Re:Open Source != Free Software (Score:4, Insightful)
I don't know if that's true. I know you probably can't redistribute the kernel with the CDDL bits but you can redistribute them separately (CDDL = Common Development and Distribution License). Then all you have to do is make sure that your software (or customer) installs the right bits and then you can get a pretty decent NAS box.
Besides the legal issues, I would love to see them tackle the technical issues. ZFS itself is very clean in code, very well documented and pretty simple once you get down to the wire. The issue (and selling point) is going to be performance and upkeep and for commercial implementations support.
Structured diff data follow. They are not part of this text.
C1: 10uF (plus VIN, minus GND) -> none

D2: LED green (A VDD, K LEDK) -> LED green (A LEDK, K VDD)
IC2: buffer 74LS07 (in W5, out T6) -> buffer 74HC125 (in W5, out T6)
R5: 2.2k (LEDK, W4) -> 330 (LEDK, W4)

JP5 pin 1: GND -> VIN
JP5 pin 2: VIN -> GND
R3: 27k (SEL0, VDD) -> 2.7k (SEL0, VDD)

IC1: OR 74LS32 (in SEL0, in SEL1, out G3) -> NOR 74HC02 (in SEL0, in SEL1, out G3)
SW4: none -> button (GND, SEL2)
If the upkeep is going to be similar to BSD's implementation (several versions behind) or the performance as bad as FUSE, people are just going to stick to OpenSolaris (or one of it's commercially supported decendants like Nexenta).
Re:who cares?! (Score:3, Insightful)
ZFS has becoming vapor ware since apple announced snow kitty wasnt gunna support it.
I do not think that word means what you think it means.
Re:Freedom ain't free (Score:4, Insightful)
No, they are a company that exists to make money. Saving Solaris would make them more money. Very simple. Corporations do not hate like that, they only do what they must to maximize profit.
BSD is a fine license, it was created for a real purpose, not to just protect a doomed product.
Re:Open Source != Free Software (Score:4, Insightful)
This is both Open and Free, just not quite as free as Stallman would like.
CDDL licensed code can be freely distributed and modified, so long as it is compiled with a compatible license.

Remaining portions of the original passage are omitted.